Elon Musk & The Terrible, Horrible, No Good, Very Bad Quarterly Call

(Double Facepalm by emey87. Source: DeviantArt)

(How about that — I didn’t realize the movie was based on a book!)

I get the sense that Elon Musk doesn’t know what a CEO is supposed to do, and that his dream job is be to be a bossless Chief Engineer, which may be the role he’s carved for himself at SpaceX. That’s not good for Tesla.

I get this sense because he wasn’t ready for the quarterly results call, even though that’s one of the most important days of the year for a public company CEO. That goes double if the company is losing oceans of money — Liam Denning’s calculation of Tesla’s losses this year over on Bloomberg is here.

Elon’s determination to being where the problem is, is admirable in the abstract, but it’s terrible in practice. If your CEO — who has recently fired 700 people, no less — shows up one day to help you solve your problem and then comes up with a bad idea, is anyone going to point that out? Good managers and leaders allow the true experts — the people on the ground, struggling with the problem — to solve those problems, because they know the experts know more than them.
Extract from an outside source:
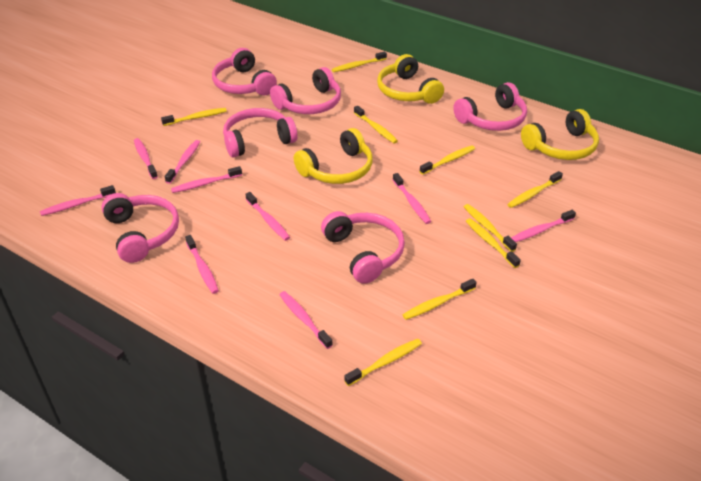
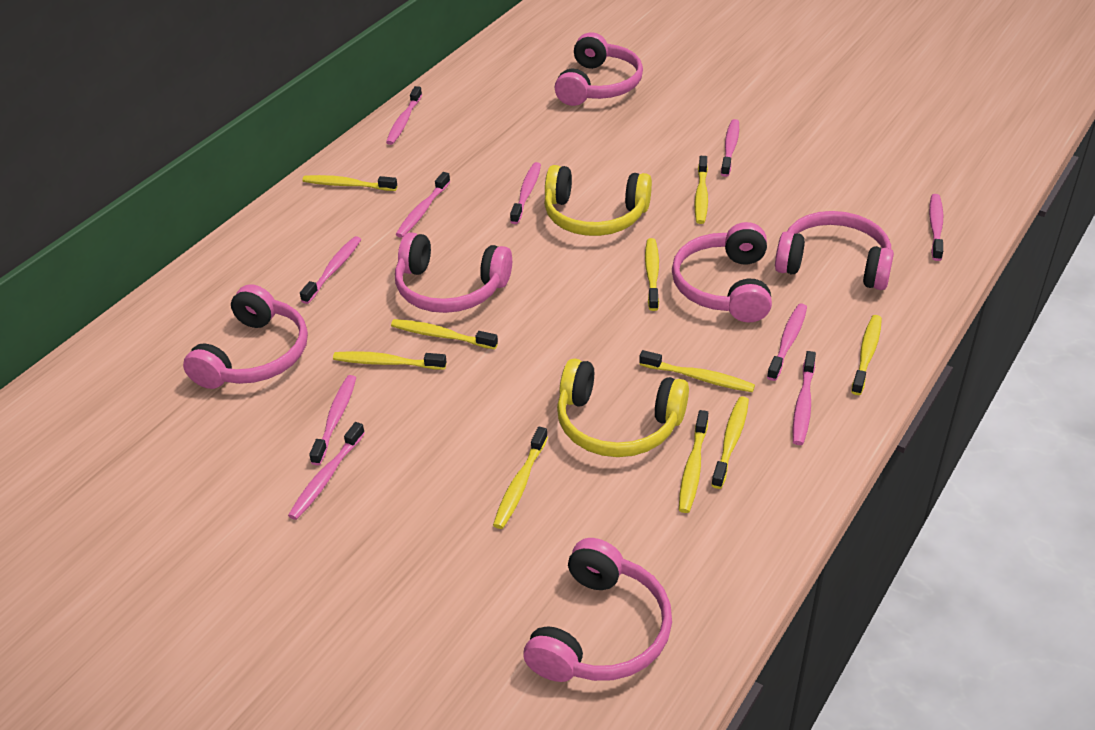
pink toothbrush: 9 -> 10
yellow headphones: 3 -> 2
yellow toothbrush: 9 -> 10

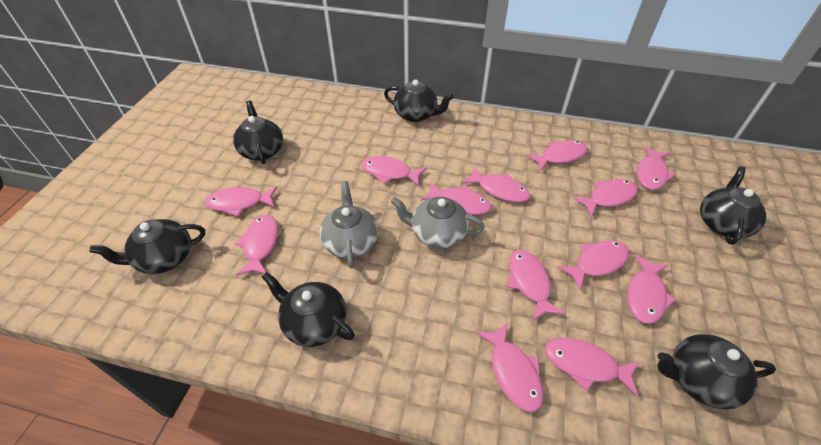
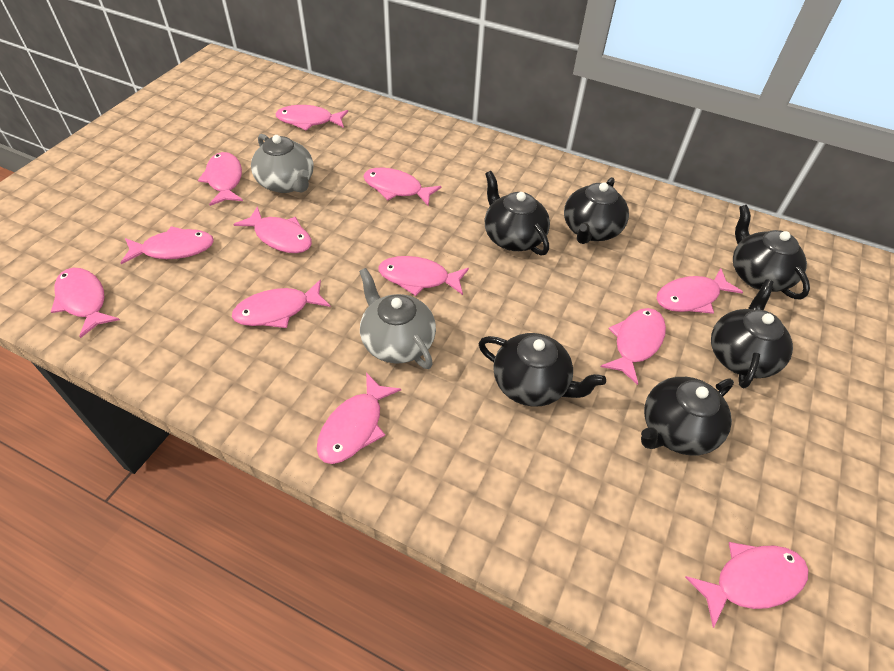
pink fish: 13 -> 12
Even if a general used to be a sharpshooter, when they become generals, they don’t go in the field in the middle of a crisis to do a better job than their snipers. They worry about bigger issues, like strategy and logistics. Musk’s scorched-earth approach to criticism has begun to backfire (the epilogue to this article I wrote a little while back is proving prescient) and Tesla’s logistics might be its weakest link. We’ve learned that Tesla is setting up two warehouses near its Fremont factory to store inventory. That might sound like a good thing, but it shows bad planning: Toyota and GM didn’t need additional warehouses when they were making 400,000 vehicles per year (see the second graphic). Tesla needing warehouses at lower production levels is “muda” — waste. It’s wasting money buying parts before it needs them, wasting money leasing warehouse space, wasting money having engineers design a robot system to pick inventory they shouldn’t have bought yet, and wasting money getting the stuff transported back and forth.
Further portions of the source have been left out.